When someone comes for a psychological assessment for a psychosomatic condition we cannot assume that his physical problems are psychological in origin. Instead, we have to explore and find out. Find a specific example where he has psychological problems and then explore his feelings.
As we explore feelings, feelings and anxiety will rise. If the patient’s symptoms emerge or worsen with a rise of feelings and anxiety, the symptoms have a psychological cause. If his symptoms do not emerge or worsen while feelings and anxiety rise, then we refer him back to the physician for further workup and medical evaluation.
Therapists often get into trouble trying to convince the patient that his symptoms are psychological in origin. In ISTDP we don’t do that.
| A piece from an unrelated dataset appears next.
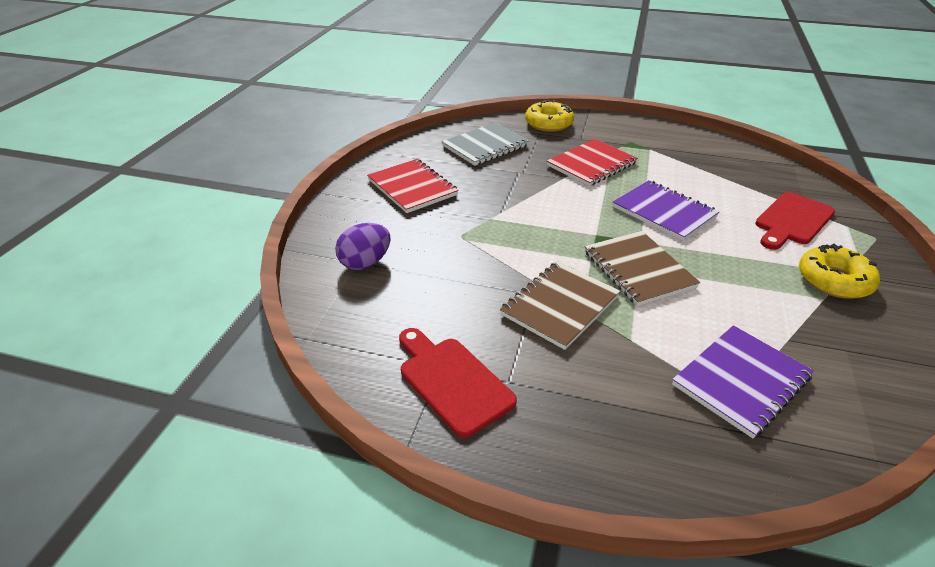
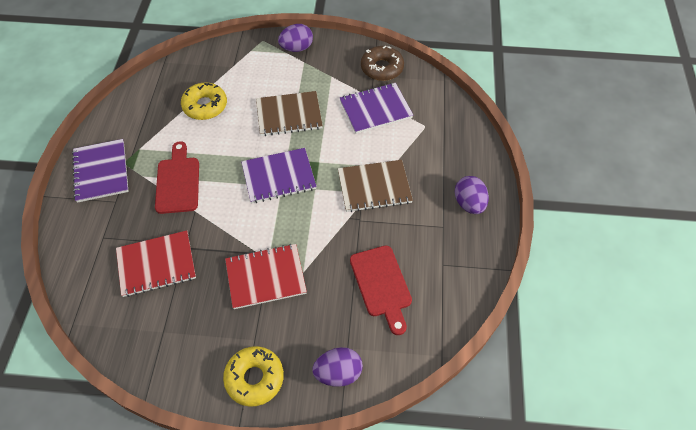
brown donut: 0 -> 1
grey notebook: 1 -> 0
purple egg: 1 -> 3
purple notebook: 2 -> 3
After all, we can’t know that in advance! Our job is not to convince a patient of anything, but to jointly explore and learn IF there is a psychological cause for his symptoms.
Pt: I don’t think there is any psychological cause for my problems.
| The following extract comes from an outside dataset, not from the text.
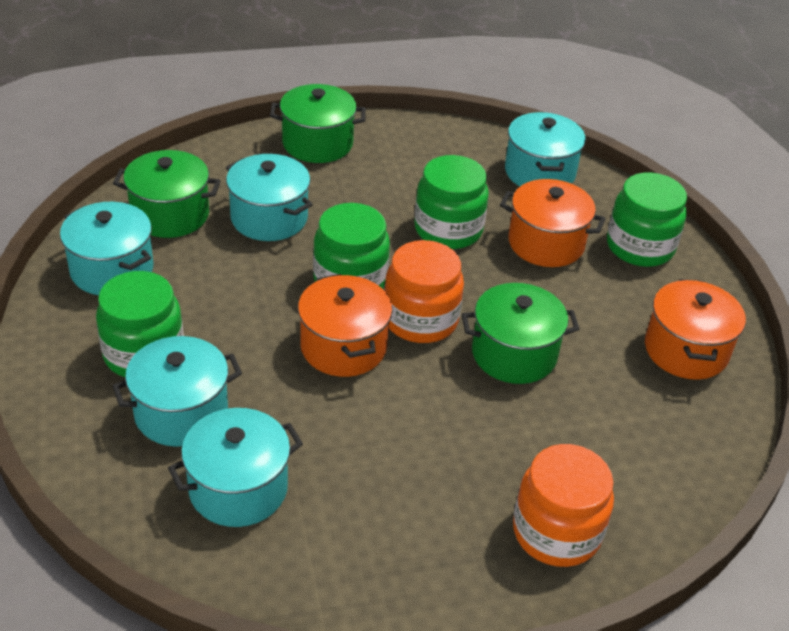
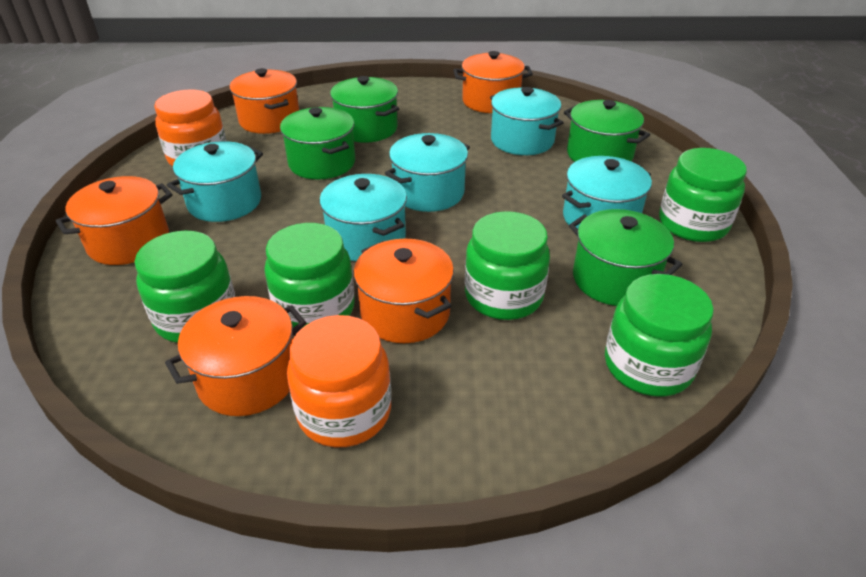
green jar: 4 -> 5
green pot: 3 -> 4
orange pot: 3 -> 5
Th: You may very well be right. There is no way for me to know that at this point. Could we explore a situation where you have some emotional conflicts so we can rule that out?
Pt: I don’t want to hear again that this is all in my head!
Th: Good, because it’s not all in your head. You are suffering genuine physical pain. The doctors sent you here so we can rule out whether there is a psychological cause. If we look at a situation where you have emotional conflicts, we can rule out this possibility and ensure you get the further evaluation you need. If there is any psychological element, you and I can eliminate that factor and, if there are still remaining symptoms, we can refer you back so you get the further evaluation and treatment you need. Does that sound like a reasonable plan for us to take?
Pt: Do you think this is all psychological doctor?
Th: I can’t make that assumption. This is too serious a problem for us to operate on the basis of guesses. What we can do, if you like, is do an assessment here so we get accurate information about what is causing your physical problems. If there is a psychological factor, we can remove it. If there is no psychological component, we can make sure the doctors focus on finding the medical cause instead. Shall we go ahead and find out together?
Avoid arguments with the patient over what is a scientific question. Then you will avoid will battles and misalliances. Your job is not to convince or argue with the patient, but to engage in scientific exploration of his feelings, anxiety, defenses, and symptoms. Together you can examine the pattern of responses that arise and jointly come to a conclusion based on the evidence of the session rather than on the basis of guesses or assumptions. If the patient makes his assumption and you make yours, you both make the same mistake: “Don’t confuse me with the facts. I’ve got an assumption going here!”